Re:Landscape architecture and golf architecture?
« Reply #28 on: May 30, 2004, 11:39:45 PM »
Seriously, though. I really think that the two approaches to Golf Course Architecture are almost separate pursuits all together.

One is like grand-scale sculpture and the other is like...

...like...

A process of Renovation -

"Same land, but now we can play golf on it!"

Forrest Richardson

  • Karma: +0/-0
Re:Landscape architecture and golf architecture?
« Reply #29 on: May 31, 2004, 11:39:04 AM »
Golf design — golf course architecture — is really unique among "art" forms. I'm never convinced it is pure art. Rather, art and science.
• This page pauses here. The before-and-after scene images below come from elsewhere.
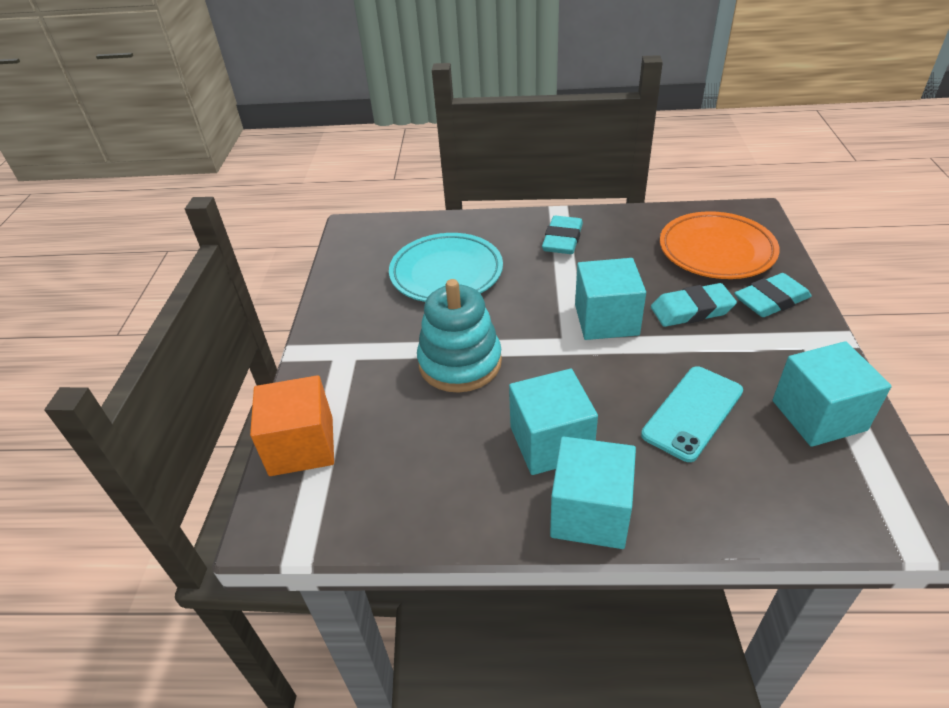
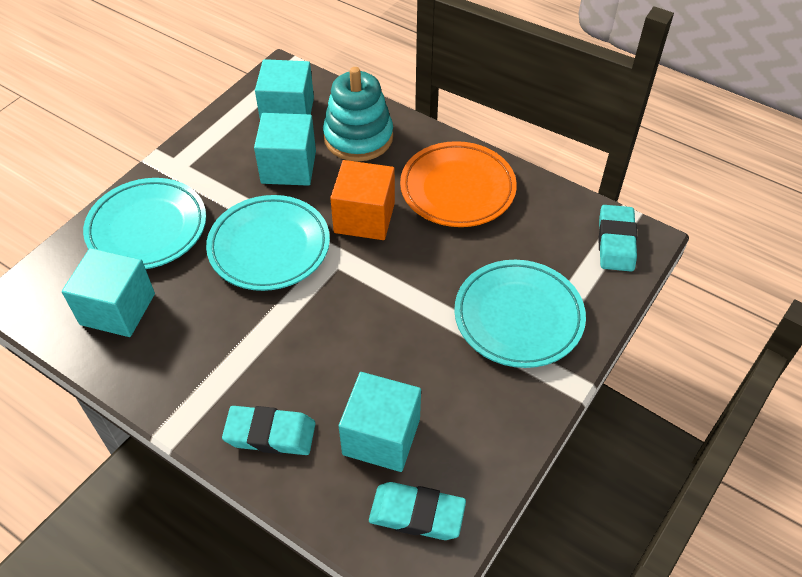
turquoise phone: 1 -> 0
turquoise plate: 1 -> 3

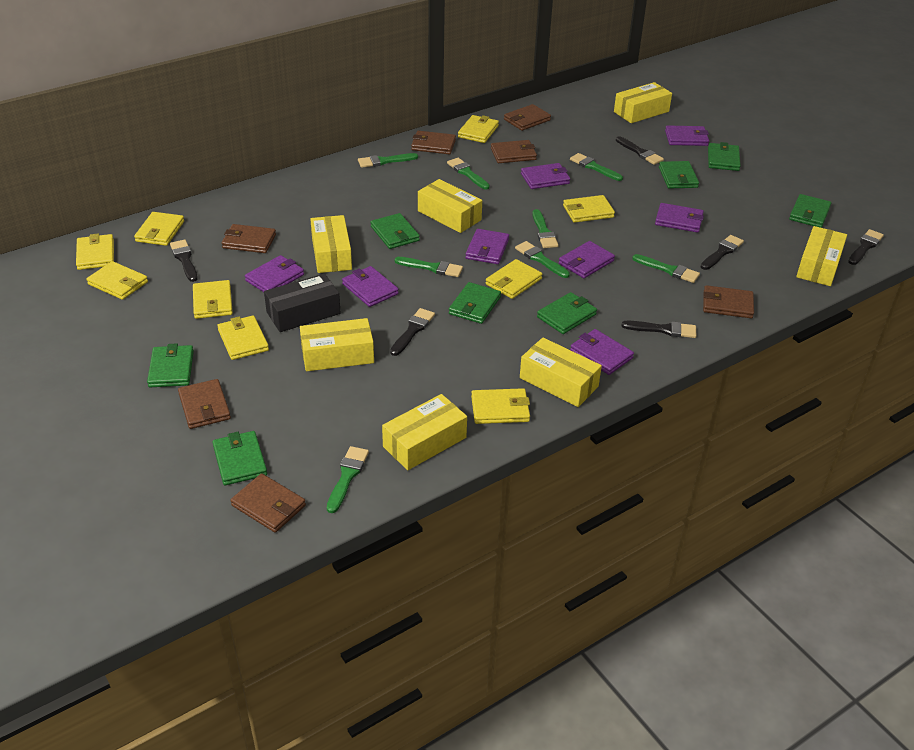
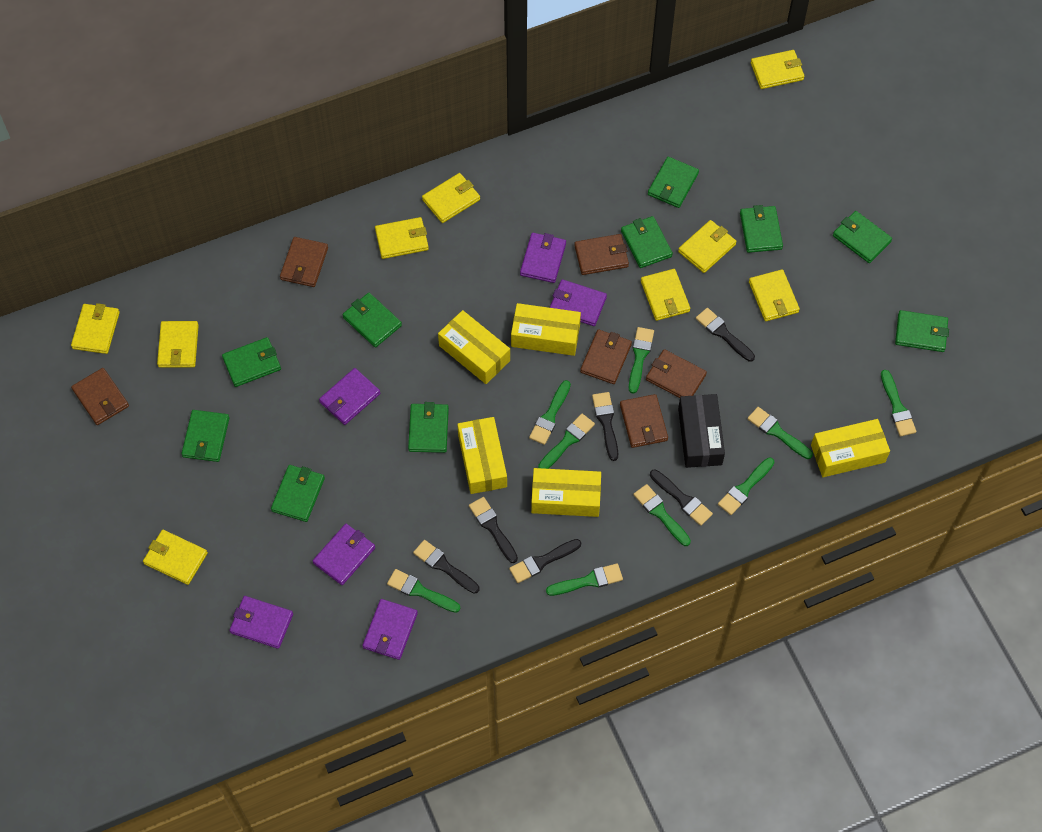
brown wallet: 7 -> 6
green brush: 8 -> 9
green wallet: 8 -> 10
purple wallet: 8 -> 6
yellow box: 7 -> 5

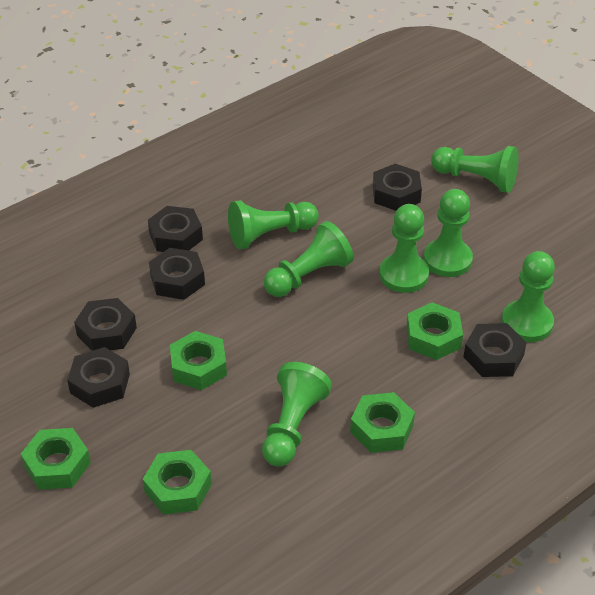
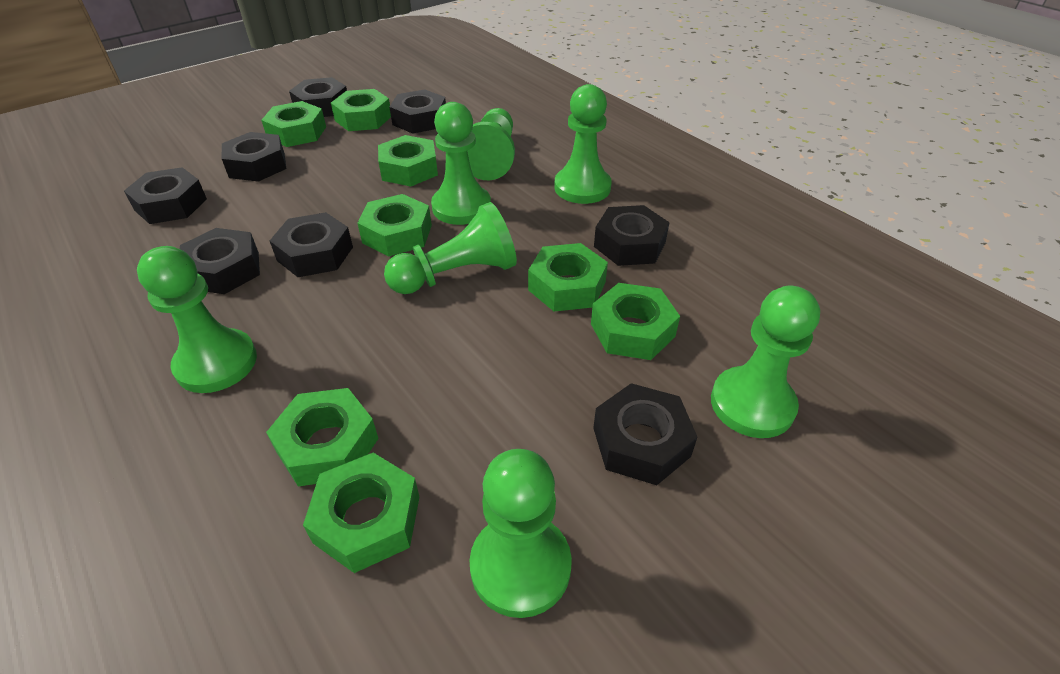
black nut: 6 -> 8
green nut: 5 -> 8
The closest profession I can ever think of is the creator of games at Milton Bradley. Here a person sits and continually deals with intrigue, mystery and fun. Her or she comes to work and uses technology, science and wit to create a game board and a set of choices and luck which forms a game. Sort of like GCA.

- - -

Landscape Architecture is:

Primarily a fine art, and as such, its most important function is to create and maintain beauty in the surroundings of human habitations, and in the broader natural scenery of the country; but it is also concerned with promoting the comfort, convenience and health of urban populations which urgently need to have their hurrying workday lives refreshed and calmed by the beautiful and reposeful sights and sounds which Nature, aided by the Landscape Art, can abundantly provide  (Origin: Penn State’s Dr. John R. Braken, as recalled by Arthur Jack  Snyder, a student of Braken.)
« Last Edit: May 31, 2004, 11:40:30 AM by Forrest Richardson »
— Forrest Richardson, Golf Course Architect/ASGCA
    www.golfgroupltd.com
    www.golframes.com

TEPaul

Re:Landscape architecture and golf architecture?
« Reply #30 on: May 31, 2004, 11:57:45 AM »
Forrest:

That's very fine description for all of us to contemplate on this discussion. Interesting analogy about the mystery game creating and creator. I guess most golf courses these days go through some form of landscape architecture application during creation but I had an odd project that never happened but had it, it would've been unusual in that the massive landscape architecture application would've happened in reverse order.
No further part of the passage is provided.